How the language we speak affects our worldview
An article in Stanford Magazine about research on how language shapes how we think and view the world. I’ve always found this issue fascinating:
English is not that precise, but it is true that every time you use a verb in English, you are conveying information about time. Depending on whether something has happened already (I made dinner), is happening now (I am making dinner), or will happen in the future (I will make dinner), the speaker must pick different verb forms. Without the temporal information, the utterance would feel incomplete, ungrammatical. You couldn’t just say I make dinner in all three cases.
Not so in Indonesian. Unlike English, Indonesian verbs never change to express time: Make is always just make. Although Indonesian speakers can add words like already or soon, this is optional. It doesn’t feel incomplete or ungrammatical to just say, I make dinner.

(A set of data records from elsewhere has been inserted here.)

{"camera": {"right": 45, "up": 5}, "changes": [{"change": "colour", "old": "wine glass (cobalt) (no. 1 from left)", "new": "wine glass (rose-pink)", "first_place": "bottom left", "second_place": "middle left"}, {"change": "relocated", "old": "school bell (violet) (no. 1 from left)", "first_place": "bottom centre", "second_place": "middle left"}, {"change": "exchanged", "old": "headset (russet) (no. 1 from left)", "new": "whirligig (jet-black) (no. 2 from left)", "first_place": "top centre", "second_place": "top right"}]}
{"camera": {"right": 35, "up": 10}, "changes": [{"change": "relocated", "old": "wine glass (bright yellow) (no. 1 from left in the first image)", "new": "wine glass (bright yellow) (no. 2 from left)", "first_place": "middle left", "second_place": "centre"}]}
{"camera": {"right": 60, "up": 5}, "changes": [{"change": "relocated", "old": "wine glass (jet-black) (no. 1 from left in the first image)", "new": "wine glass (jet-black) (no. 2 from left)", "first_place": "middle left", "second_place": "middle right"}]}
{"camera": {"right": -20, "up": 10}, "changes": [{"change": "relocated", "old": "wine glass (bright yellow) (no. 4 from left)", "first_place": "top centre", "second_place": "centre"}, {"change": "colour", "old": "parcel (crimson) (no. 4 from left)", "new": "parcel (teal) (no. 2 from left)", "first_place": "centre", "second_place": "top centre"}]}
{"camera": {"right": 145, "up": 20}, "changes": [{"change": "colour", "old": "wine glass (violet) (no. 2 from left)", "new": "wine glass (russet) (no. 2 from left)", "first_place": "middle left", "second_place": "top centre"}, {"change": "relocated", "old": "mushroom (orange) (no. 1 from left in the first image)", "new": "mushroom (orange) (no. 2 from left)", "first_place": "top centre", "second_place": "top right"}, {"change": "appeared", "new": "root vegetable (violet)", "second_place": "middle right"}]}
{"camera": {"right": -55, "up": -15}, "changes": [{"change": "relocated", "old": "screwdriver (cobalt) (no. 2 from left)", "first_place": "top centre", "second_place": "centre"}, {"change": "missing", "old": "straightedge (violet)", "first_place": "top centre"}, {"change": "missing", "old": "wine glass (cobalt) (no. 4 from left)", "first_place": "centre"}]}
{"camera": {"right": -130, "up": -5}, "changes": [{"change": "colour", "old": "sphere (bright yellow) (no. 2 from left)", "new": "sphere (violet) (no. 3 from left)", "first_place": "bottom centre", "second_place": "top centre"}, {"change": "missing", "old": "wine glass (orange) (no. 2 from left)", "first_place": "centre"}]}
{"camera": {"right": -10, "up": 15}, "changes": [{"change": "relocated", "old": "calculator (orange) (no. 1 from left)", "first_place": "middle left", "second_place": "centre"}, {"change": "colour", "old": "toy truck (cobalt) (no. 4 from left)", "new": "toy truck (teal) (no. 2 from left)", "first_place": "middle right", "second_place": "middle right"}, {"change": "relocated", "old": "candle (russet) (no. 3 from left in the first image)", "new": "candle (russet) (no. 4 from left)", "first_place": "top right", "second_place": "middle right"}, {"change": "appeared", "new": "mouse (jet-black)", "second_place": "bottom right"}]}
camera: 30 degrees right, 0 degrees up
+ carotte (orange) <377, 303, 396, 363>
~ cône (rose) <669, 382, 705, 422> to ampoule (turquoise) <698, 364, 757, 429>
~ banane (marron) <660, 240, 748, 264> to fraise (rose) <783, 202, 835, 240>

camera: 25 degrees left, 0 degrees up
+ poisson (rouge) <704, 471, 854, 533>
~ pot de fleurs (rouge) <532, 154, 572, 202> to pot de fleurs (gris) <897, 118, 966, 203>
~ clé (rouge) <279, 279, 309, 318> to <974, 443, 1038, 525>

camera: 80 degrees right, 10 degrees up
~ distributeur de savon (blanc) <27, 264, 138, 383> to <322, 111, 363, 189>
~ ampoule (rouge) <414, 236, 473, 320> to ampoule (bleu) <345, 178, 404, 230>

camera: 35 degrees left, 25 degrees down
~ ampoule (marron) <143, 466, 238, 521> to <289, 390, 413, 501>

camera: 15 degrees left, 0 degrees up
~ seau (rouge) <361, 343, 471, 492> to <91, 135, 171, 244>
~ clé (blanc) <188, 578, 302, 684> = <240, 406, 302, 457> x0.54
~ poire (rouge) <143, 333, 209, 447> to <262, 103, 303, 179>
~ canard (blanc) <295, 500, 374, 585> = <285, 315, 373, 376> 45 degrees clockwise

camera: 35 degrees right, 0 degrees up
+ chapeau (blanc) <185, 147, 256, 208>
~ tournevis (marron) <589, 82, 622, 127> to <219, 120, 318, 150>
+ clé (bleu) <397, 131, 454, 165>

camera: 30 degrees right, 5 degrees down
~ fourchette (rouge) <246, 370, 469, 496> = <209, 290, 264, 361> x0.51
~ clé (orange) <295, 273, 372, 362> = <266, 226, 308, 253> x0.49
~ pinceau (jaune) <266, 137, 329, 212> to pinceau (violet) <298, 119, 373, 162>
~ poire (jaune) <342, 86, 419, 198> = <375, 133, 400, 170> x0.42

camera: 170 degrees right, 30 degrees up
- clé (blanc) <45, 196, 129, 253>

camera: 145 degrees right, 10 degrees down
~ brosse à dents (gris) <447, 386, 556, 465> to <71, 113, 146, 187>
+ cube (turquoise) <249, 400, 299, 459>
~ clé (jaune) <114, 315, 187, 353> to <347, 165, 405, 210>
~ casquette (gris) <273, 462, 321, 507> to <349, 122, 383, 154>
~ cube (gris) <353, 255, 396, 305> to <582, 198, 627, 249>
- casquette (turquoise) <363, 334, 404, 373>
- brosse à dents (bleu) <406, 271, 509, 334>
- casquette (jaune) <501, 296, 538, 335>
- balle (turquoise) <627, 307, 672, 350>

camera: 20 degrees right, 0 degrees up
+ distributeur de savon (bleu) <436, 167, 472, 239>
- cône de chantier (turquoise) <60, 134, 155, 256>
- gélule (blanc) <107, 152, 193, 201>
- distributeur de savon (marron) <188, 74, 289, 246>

This led to another fascinating experimental result—and to Boroditsky’s opening up a laboratory in Indonesia. A student from Indonesia assured Boroditsky, who was still skeptical, that most Indonesians simply do not bother to mark time when they speak. So she challenged the student to set up an experiment where Indonesian speakers would be shown photographs of the same act in a time progression: a man about to kick a soccer ball, a man kicking a soccer ball, a man who has kicked the ball, which is flying away. Boroditsky and the student made a bet. Is it possible that Indonesian speakers wouldn’t mark time progression? If they did not care about time, what would they pay attention to?
The article has plenty of other interesting examples, such as how time is a “horizontal” concept for English speakers (past is behind, future is ahead) but a “vertical” concept for Mandarin speaker (past is down, future is up).
It’s fascinating how such a fundamental part of being human (communication via a spoken language) manifests itself in completely different ways around the world – to the extent that the way cultures have figured out how to communicate belong to a myriad of systems which are often completely incompatible and require a very different way of thinking to interpret.